Perhaps the Court felt no need to discuss the place of Declaration no. 2 and the Edinburgh Declaration having already done so in Rottman. There it said that these declarations "have to be taken into consideration as being instruments for the interpretation of the EC Treaty",[17] but also that "in situations covered by European Union law, the national rules concerned must have due regard to the latter".[18] This line of argumentation is questionable. For if the Court accepts the binding nature of these declarations, according to which the attribution of national citizenship "will be settled solely by reference" to the laws the Member States, national decisions on the attribution of national citizenship have due regard to EU law by definition.
What about the second justification, the proclamation that EU citizenship is "destined" or "intended to be the fundamental status of nationals of the Member States"? Intended by whom?, the person encountering EU citizenship law for the first time may wonder. Intended by us, the judges are likely to tell this uninformed person, "according to settled case law".[19] But what then about Art. 20 TFEU, according to which EU citizenship is derivative from and additional to the nationalities of the Member States and shall not replace the latter, this person may wonder? Isn’t it possible that the Court’s intentions squarely contradict the "text, teleology and legislative history" of the Treaties?[20] And isn’t it somewhat paradoxical that "[t]he Court derives rights from a fundamental status that does not yet exist"?[21] The Court never even bothered answering these questions. For the consistency of its EU citizenship jurisprudence it may even be desirable if it never will, because an honest response would involve admitting that EU citizenship never was destined to become the fundamental status of Member State nationals. The Court’s proclamations simply cannot serve to justify decisions like Tjebbes.
The Court decided differently and to call into question the relevant provisions of the Netherlands Nationality Act for their compatibility with the principle of proportionality. After Tjebbes, the Dutch authorities must carry out an individual assessment to determine whether the loss of nationality and EU citizenship "disproportionately affect the normal development of his or her family and professional life".[22] The Court offers some clarification in subsequent paragraphs, but the proportionality assessment remains highly open-ended and leaves national authorities much discretion. For example, while Tjebbes obliges the Member States to ensure that the loss of nationality is consistent with the fundamental rights guaranteed by the Charter,[23] and does not create "particular difficulties in continuing to travel to the Netherlands or to another Member State",[24] it leaves open what this entails in practice. The degree of deference the Court still shows has been used in its defence. Peers has argued that given the 1992 Edinburgh Declaration and Declaration no. 2 on nationality, "there’s a strong case that the Court’s case law interfering with the national rules on the loss of national citizenship is unjustifiable in principle. However, this is vitiated by the great deference which the Court gives to Member States on this issue in its case law".[25]

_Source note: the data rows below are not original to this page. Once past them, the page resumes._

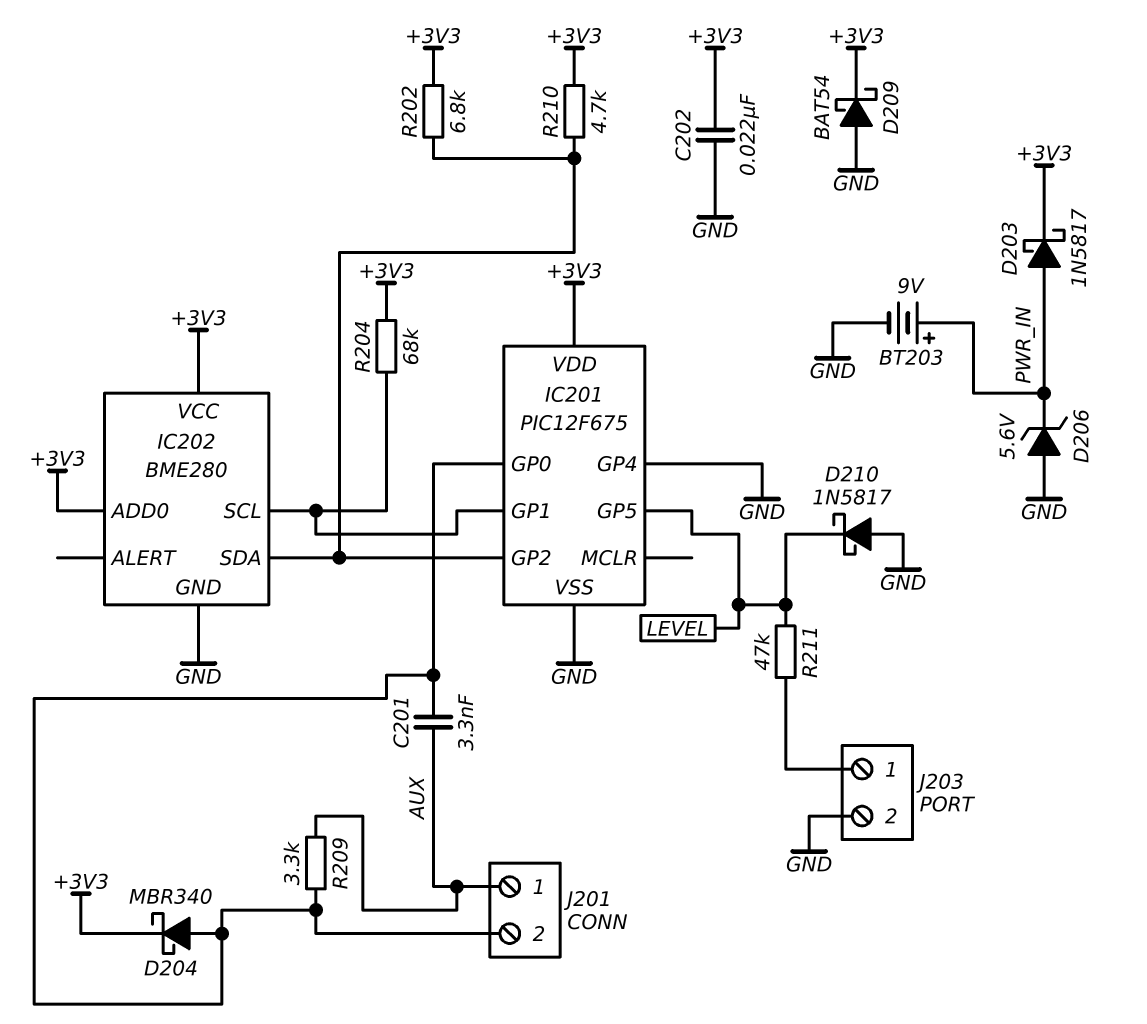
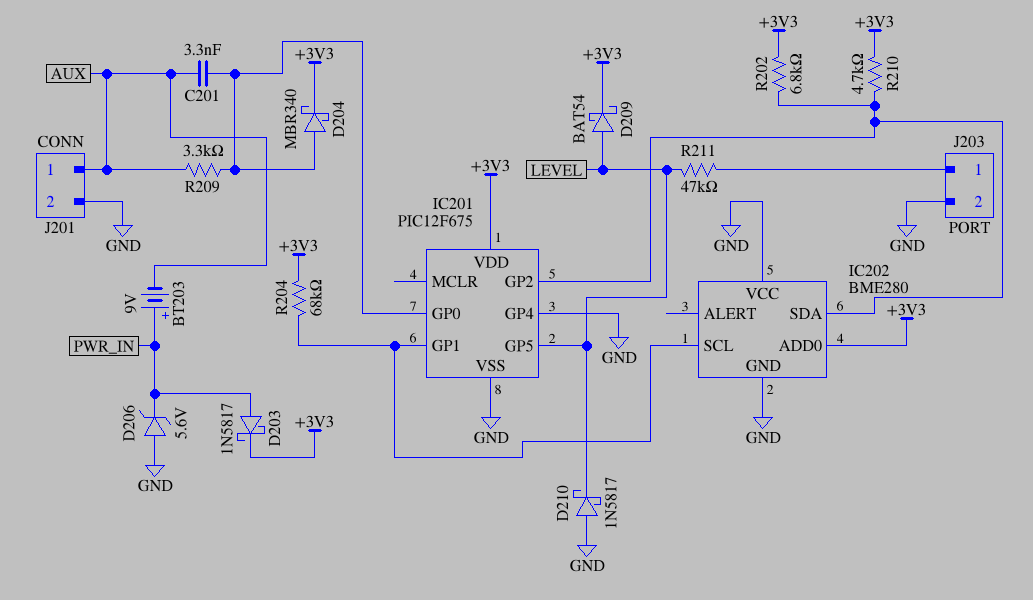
BT203: 9V (plus PWR_IN, minus GND) -> 9V (plus PWR_IN, minus AUX)
C202: 22nF (+3V3, GND) -> none
D209: schottky BAT54 (A GND, K +3V3) -> schottky BAT54 (A LEVEL, K +3V3)
IC202 pin VCC: +3V3 -> GND
J201 pin 2: IC201/GP0 -> GND

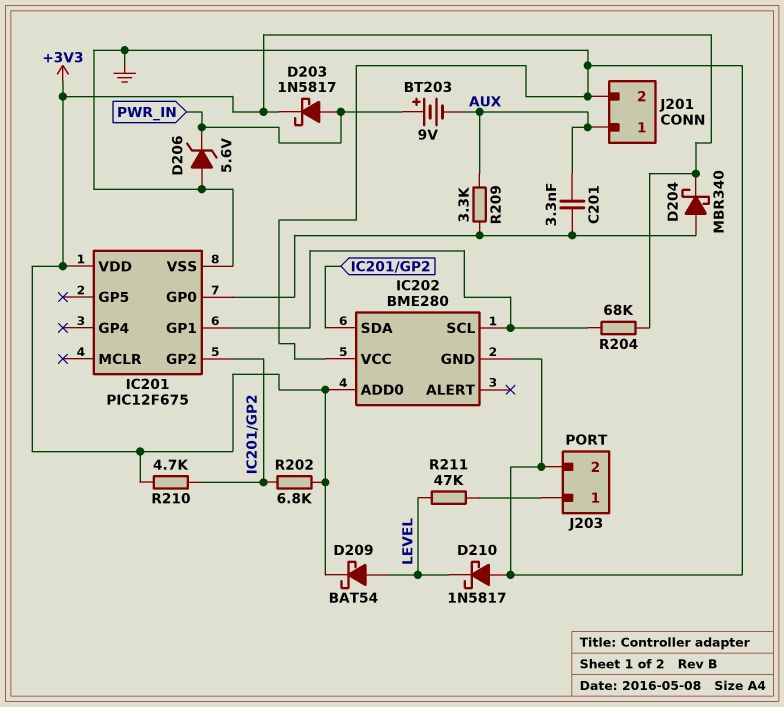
IC201 pin GP4: GND -> none
IC201 pin GP5: LEVEL -> none

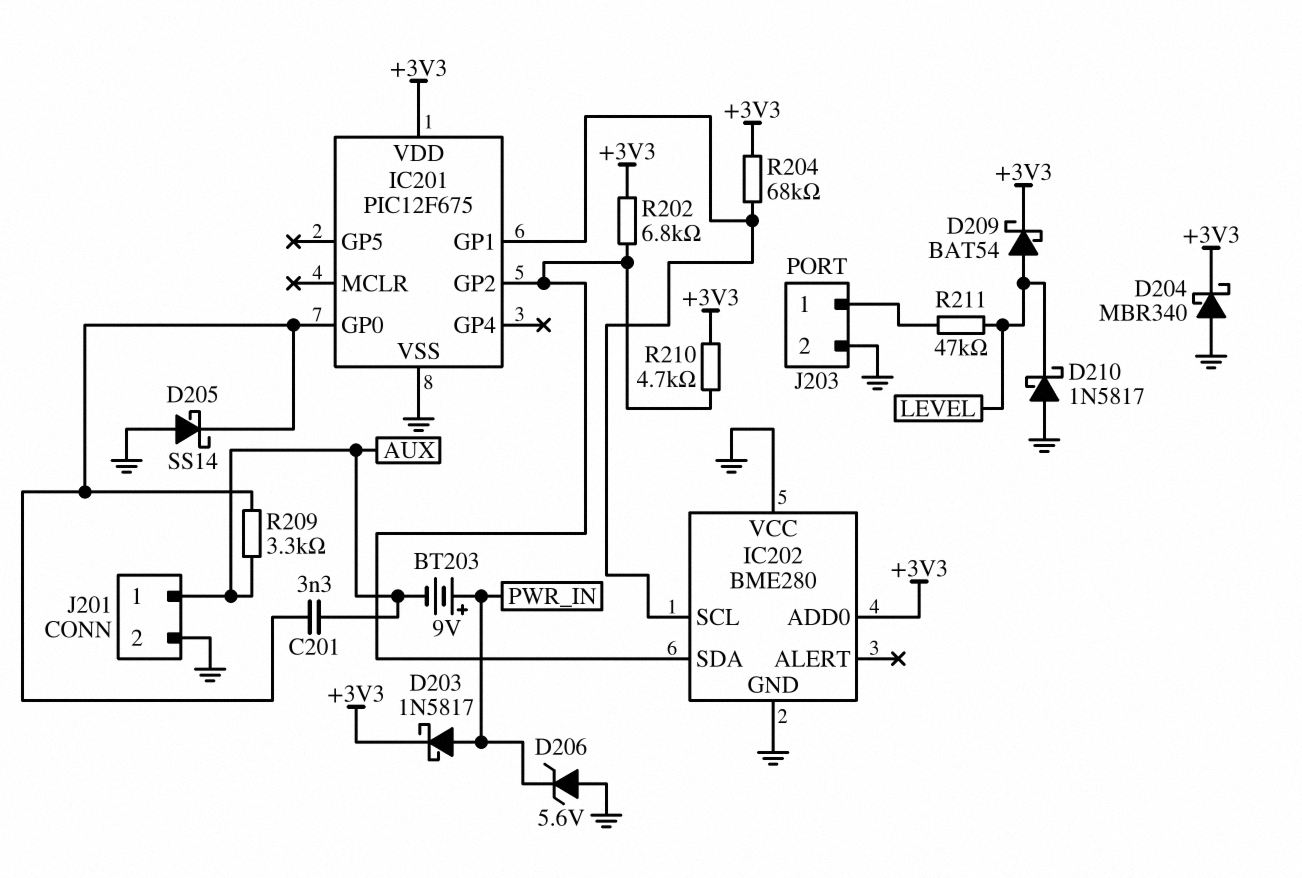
D204: schottky MBR340 (A IC201/GP0, K +3V3) -> schottky MBR340 (A GND, K +3V3)
D205: none -> schottky SS14 (A GND, K IC201/GP0)

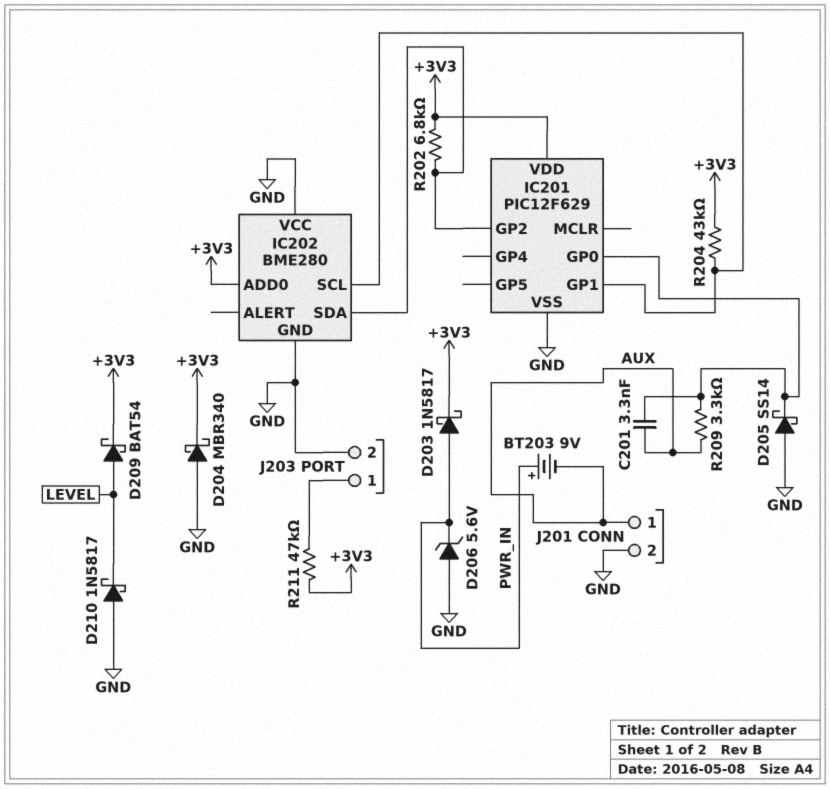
IC201: PIC12F675 -> PIC12F629
R204: 68k (+3V3, IC201/GP1) -> 43k (+3V3, IC201/GP1)
R210: 4.7k (+3V3, IC201/GP2) -> none
R211: 47k (J203/1, LEVEL) -> 47k (+3V3, J203/1)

But surely, Treaty violations are not unproblematic merely because the Court does not ride roughshod over the Member States. Even if Tjebbes showed a great degree of deference to the Member States, a questionable conclusion seeing the decision’s possible consequences for the Netherlands Nationality Act, the interference with the national rules on the attribution of national citizenship remains unjustifiable, not just in principle but also in practice.
The Court was careful not to oblige the Netherlands to ensure a proportionate application of its ten-year residence requirement in every individual case, by expecting an assessment of a whole range of individual circumstances to decide whether a genuine link exists, something the individual applicants had requested.[26] Thereby, it avoids making the mistake it still makes in its expulsion case law,[27] where it displaced rules of general application, which conditioned rights by residence periods, by assessments of individual circumstances.[28] As AG Mengozzi rightly notes in his Opinion, requiring national courts "to establish, without any specific guidance on the part of the national legislature, the relevant criteria showing a connection with the Member State [...] would expose individuals to situations of legal uncertainty [and] encroach too far on the competence of the Member States to lay down the conditions for loss of nationality".[29]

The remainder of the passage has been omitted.